What to do if you’re visiting Slovenia
First of all, it is important to note that anyone who travels or relocates to Slovenia must register with their local police service within three days of arrival. If you do not do this, you will be fined. Fortunately, most guest houses and hotels will register you while you are checking in. If you are staying with friends or using a self-catering service such as Airbnb, however, you will need to register with the police yourself.
What to do in emergency situations
If you are faced with a serious or life-threatening medical emergency, you will need to call 112. The number does not cost anything and will also allow you to access the fire brigade and police services.
In emergency events, ambulance transportation is free of charge. In cases where a doctor cannot confirm that ambulance transportation is needed, however, the patient will have to cover 90% of transport costs.
Visitors staying with a hotel or who have opted for a travel representative may ask them to call medical services if needed. However, if you want to be treated in line with state healthcare provisions, be aware that they may summon private help. If you want to receive non-private care, you should call 112 and request that the ambulance transport you straight to the closest state hospital.
Receiving Slovenian healthcare before Brexit
Rest assured that emergency medical attention is given to anyone that needs it. However, if you do not own a European Health Insurance Card (EHIC), you will be expected to cover the full cost of any care you receive.
At the moment, the EHIC gives UK nationals free emergency treatments by Slovenia’s state medical care, including hospital admissions and necessary surgeries. In non-emergency situations, an individual will be expected to cover at least a portion of the cost of their care, as well as the costs of prescription medicines and dental treatment. However, the EHIC also provides UK nationals with access to state-offered healthcare services at a low price or, if you will be there for a short while, for free.
Those without an EHIC card will need to purchase enough travel insurance to cover the costs of potential medical treatments in Slovenia. Remember that you will need to retain paperwork and receipts related to your treatments, as they may be needed by insurance companies.
There are a few services that an EHIC will not cover including mountain rescue services, transportation back to Britain after treatment, cruises, and private healthcare.
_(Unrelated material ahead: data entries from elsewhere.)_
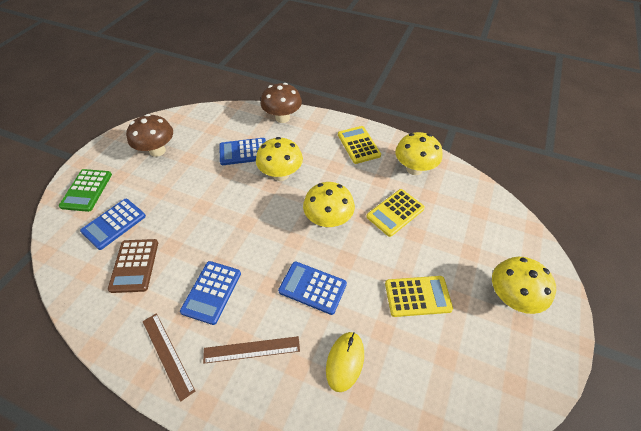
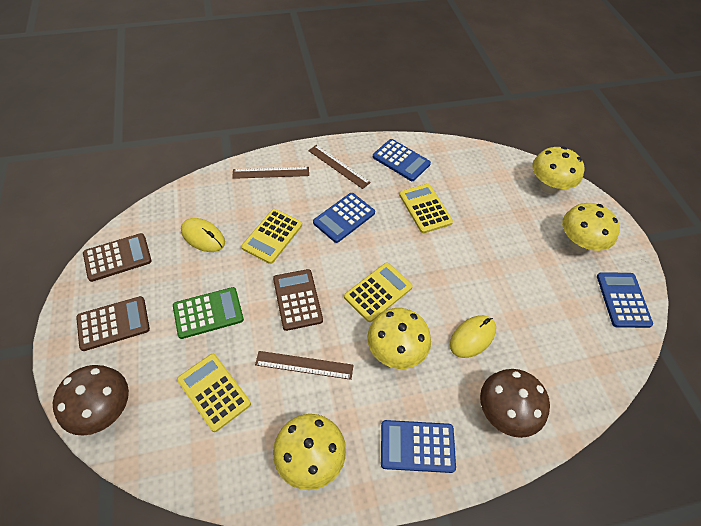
brown calculator: 1 -> 3
brown ruler: 2 -> 3
yellow calculator: 3 -> 4
yellow mouse: 1 -> 2

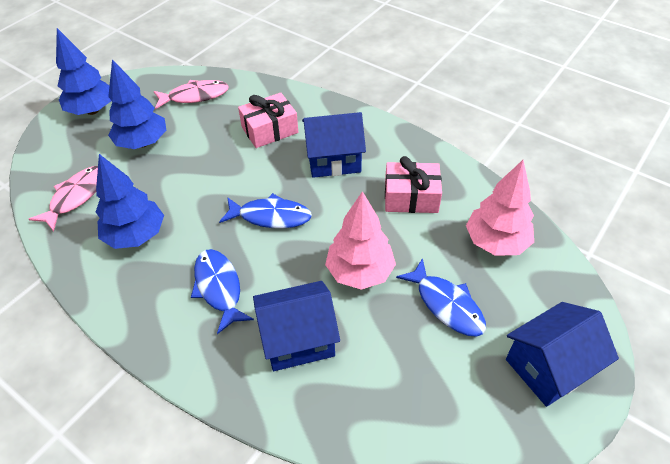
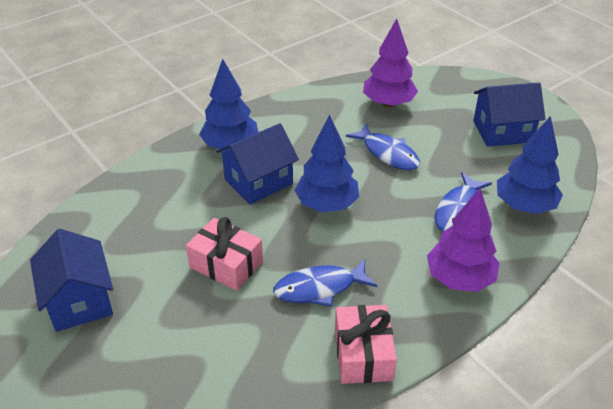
pink fish: 2 -> 0
pink tree: 2 -> 0
purple tree: 0 -> 2

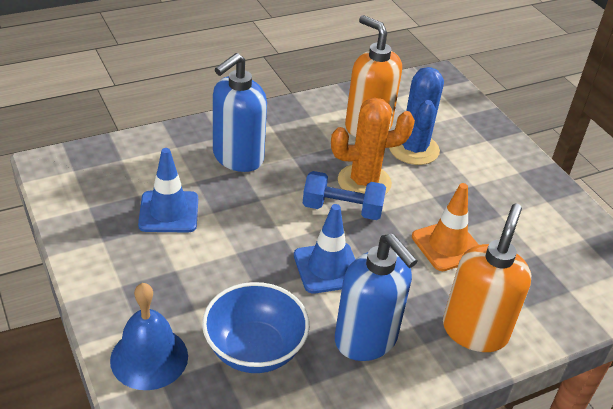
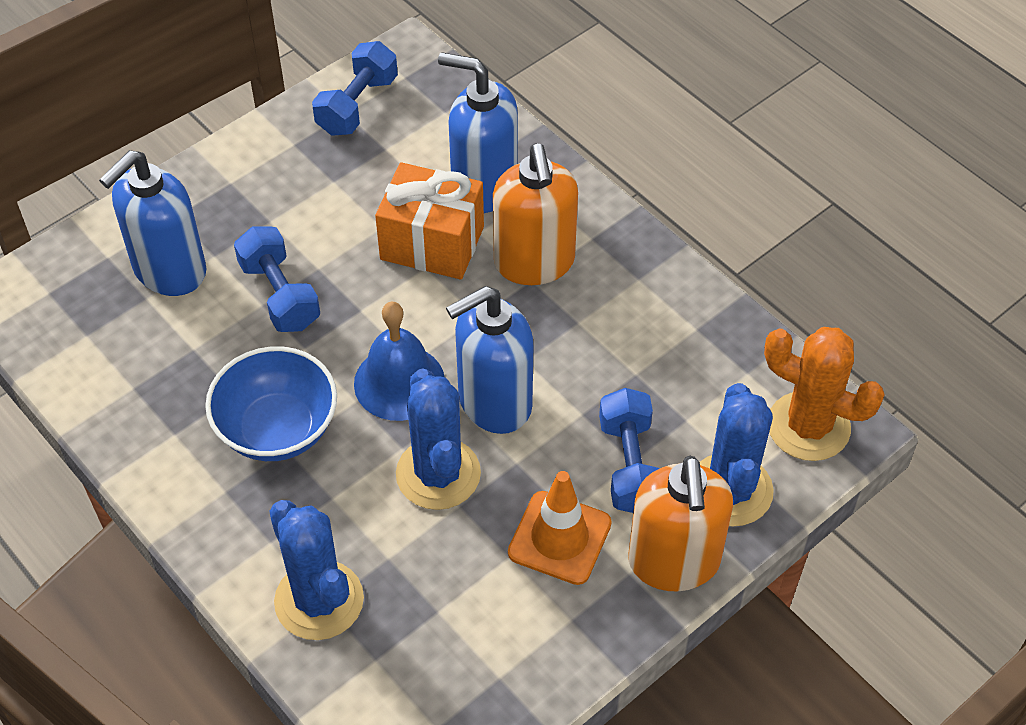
blue cactus: 1 -> 3
blue dumbbell: 1 -> 3
blue soap dispenser: 2 -> 3
blue traffic cone: 2 -> 0
orange gift: 0 -> 1

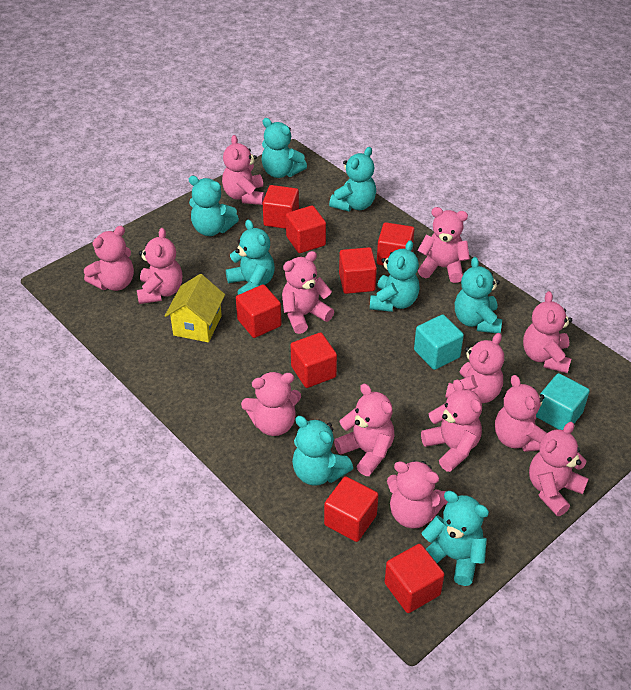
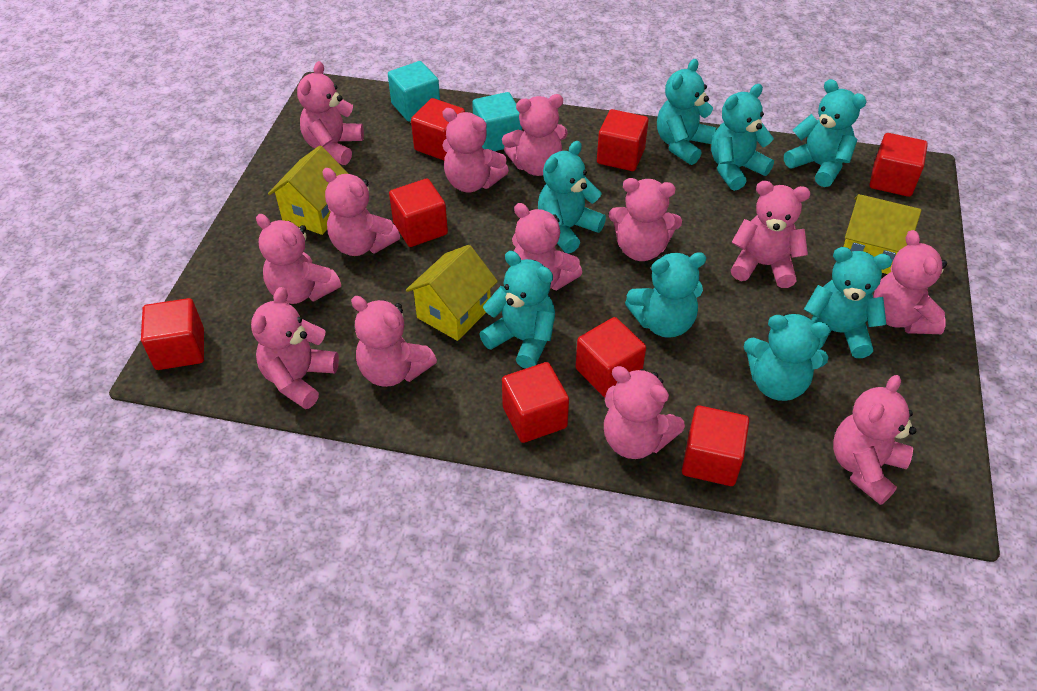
yellow house: 1 -> 3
Again, remember to double check that your hotel and travel representative does not find private healthcare to address your needs, as you will not be able to claim money back.
How does the healthcare system in Slovenia work?
Slovenian citizens can access healthcare that is covered by their compulsory health insurance. This is regulated in line with national laws and is administered by HIIS, the country’s single insurer. In this way, Slovenia’s healthcare structure is totally based around insurance and all of the country’s citizens must make compulsory contributions.
Any Slovenian residents that are not insured by the country’s healthcare insurer or do not possess an EHIC must purchase private medical cover. Third country nationals that do not possess insurance are unable to take advantage of the non-emergency healthcare provided free by the state.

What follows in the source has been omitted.